In a development described as “an evolution, not a revolution”, possessing and growing small amounts of cannabis for personal use has now been legalised in the ACT, allowing Canberrans over 18 years of age to possess 50 grams of cannabis.
The ACT Legislative Assembly passed Labor backbencher Michael Pettersson’s bill on Wednesday afternoon (25 September) after a long day of debating amendments.
Individual possession of up to 50 grams of dry cannabis, 150 grams of fresh cannabis and two plants has now been legalised. Each household can grow a maximum of four plants.
However, possession of more than 50 grams of cannabis; the cultivation of more than four plants; artificial cultivation and selling or providing cannabis will all remain illegal. It remains illegal to smoke cannabis in a public place, or within 20 metres of a child.
“Right now in the ACT, most people caught with small amounts cannabis will receive a fine but some people receive a criminal charge,” Mr Petterson said. “This bill is just taking the next sensible step and removing the criminal charge”.
Mr Pettersson said the legislation’s passage was a victory for the community and reformers.
“This legislation will work to reduce the harm of drugs in our community by reducing the stigma of drug use and encouraging people to seek help without fear of arrest,” Mr Petterson said. “I don’t think anyone should have their life ruined by a criminal conviction for possessing small amounts of cannabis.
“Canada, South Africa, Uruguay and 11 US states have legalised cannabis, while New Zealand is expected to hold a referendum next year on the issue.
“Today, the ACT joins these progressive parts of the world in recognising the benefits brought by a harm minimisation approach and begins a new chapter in drug law reform in Australia.”
Despite cannabis possession now being legalised in the ACT, it still remains a criminal offence to cultivate or possess cannabis under Commonwealth legislation but Mr Pettersson said he does not expect people to face court on drug charges under Commonwealth law.
“Right now, police can choose to prosecute people underneath the Territory law or Commonwealth law,” he said. “That is a problem that exists right now.
“By removing possession offences under ACT law, we are evoking defences under Commonwealth law, which means possession excused or justified under territory law is provided with a complete defence.”
ACT Greens leader Shane Rattenbury said his party supported the bill because it was a significant step in a long journey of drug law reforms.
“The Greens believe that allowing adults in the ACT to possess and use cannabis would acknowledge the modern reality that many adults choose to use cannabis, and criminalising it causes more harm than good”, Mr Rattenbury said.

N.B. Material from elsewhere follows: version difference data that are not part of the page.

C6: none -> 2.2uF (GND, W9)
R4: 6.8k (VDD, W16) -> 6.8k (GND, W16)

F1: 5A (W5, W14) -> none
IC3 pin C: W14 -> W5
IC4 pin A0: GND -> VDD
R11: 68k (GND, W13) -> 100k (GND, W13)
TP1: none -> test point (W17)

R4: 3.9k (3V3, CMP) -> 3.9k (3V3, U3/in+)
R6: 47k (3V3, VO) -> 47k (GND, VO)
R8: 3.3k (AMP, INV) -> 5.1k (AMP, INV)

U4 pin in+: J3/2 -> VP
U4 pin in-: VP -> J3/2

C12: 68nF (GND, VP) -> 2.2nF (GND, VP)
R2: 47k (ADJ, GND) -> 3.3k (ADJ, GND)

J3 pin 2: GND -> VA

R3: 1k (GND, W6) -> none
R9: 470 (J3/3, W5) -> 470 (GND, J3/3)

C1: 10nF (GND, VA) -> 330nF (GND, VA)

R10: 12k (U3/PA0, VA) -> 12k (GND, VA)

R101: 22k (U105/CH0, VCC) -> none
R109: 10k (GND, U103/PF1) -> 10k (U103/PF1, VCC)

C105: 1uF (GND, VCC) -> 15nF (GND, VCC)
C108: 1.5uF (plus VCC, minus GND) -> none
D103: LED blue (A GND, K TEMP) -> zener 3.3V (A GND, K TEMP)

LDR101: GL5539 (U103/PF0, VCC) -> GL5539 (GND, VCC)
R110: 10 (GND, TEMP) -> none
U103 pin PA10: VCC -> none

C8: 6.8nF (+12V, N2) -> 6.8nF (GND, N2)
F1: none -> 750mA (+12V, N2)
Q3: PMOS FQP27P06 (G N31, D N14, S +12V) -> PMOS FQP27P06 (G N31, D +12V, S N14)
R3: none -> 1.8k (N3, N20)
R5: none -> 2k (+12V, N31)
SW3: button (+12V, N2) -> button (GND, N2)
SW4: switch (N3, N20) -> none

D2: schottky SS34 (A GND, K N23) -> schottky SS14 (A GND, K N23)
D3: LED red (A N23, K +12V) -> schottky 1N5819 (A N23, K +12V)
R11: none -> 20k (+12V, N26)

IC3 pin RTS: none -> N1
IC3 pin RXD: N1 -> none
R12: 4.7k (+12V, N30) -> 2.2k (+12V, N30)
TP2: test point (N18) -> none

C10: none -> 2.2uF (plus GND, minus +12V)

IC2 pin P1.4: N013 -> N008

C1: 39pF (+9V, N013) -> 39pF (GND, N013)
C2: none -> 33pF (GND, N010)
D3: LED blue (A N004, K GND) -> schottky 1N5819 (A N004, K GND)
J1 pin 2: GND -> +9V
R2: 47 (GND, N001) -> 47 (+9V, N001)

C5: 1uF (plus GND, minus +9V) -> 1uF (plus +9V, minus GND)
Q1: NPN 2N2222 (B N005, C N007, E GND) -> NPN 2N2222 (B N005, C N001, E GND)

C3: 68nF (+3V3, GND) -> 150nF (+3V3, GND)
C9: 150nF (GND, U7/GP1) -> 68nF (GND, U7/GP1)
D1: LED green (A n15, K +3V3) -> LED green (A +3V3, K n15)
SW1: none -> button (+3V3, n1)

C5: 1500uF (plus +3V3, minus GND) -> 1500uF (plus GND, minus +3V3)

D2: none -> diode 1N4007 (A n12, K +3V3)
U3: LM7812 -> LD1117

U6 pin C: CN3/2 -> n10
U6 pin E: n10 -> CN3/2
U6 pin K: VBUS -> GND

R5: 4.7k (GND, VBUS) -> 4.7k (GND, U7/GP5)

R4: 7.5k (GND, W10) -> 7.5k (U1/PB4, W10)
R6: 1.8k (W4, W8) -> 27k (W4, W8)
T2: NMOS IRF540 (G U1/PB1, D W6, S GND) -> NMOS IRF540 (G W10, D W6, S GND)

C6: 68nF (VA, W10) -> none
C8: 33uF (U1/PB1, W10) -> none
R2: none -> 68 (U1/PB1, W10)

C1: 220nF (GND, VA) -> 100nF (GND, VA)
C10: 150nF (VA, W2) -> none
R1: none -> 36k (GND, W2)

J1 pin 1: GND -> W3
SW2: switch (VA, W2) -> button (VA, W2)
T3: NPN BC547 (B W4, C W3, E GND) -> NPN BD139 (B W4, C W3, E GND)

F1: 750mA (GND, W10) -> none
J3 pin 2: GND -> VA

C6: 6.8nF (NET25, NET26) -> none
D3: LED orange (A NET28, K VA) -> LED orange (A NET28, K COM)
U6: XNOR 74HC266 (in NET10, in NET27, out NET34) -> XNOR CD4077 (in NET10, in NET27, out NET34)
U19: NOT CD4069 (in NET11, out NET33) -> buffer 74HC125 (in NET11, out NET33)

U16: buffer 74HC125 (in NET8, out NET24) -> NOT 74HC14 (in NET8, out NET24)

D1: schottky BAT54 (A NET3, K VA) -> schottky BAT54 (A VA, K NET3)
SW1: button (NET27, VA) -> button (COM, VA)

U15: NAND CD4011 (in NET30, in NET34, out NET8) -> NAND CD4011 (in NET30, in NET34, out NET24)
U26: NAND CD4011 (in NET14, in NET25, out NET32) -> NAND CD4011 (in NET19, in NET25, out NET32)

“Keeping cannabis use as an offence drives people away from getting help when they need it and can expose them to social and financial harms through the criminal justice system.
“While today’s Bill is an important step forward, there’s still work to be done to ensure that cannabis use is treated as a health issue, not a criminal issue.”
The Canberra Liberals did not support the bill, saying it would lead to “perverse outcomes” and will encourage more people to use cannabis.
Mr Petterson disagreed. “I don’t think more people will start using cannabis as a result of this bill,” he said. “Individuals right now can grow small amounts of cannabis under the decriminalisation model. This will change to legalisation. Most people are not going to see a real change.
“I want to be very clear: this bill does not legalise driving under the influence of drugs. It does not legalise supply. It legalises the possession of small amounts of cannabis.”
The new laws will come into effect on 31 January 2020 and will be reviewed within three years.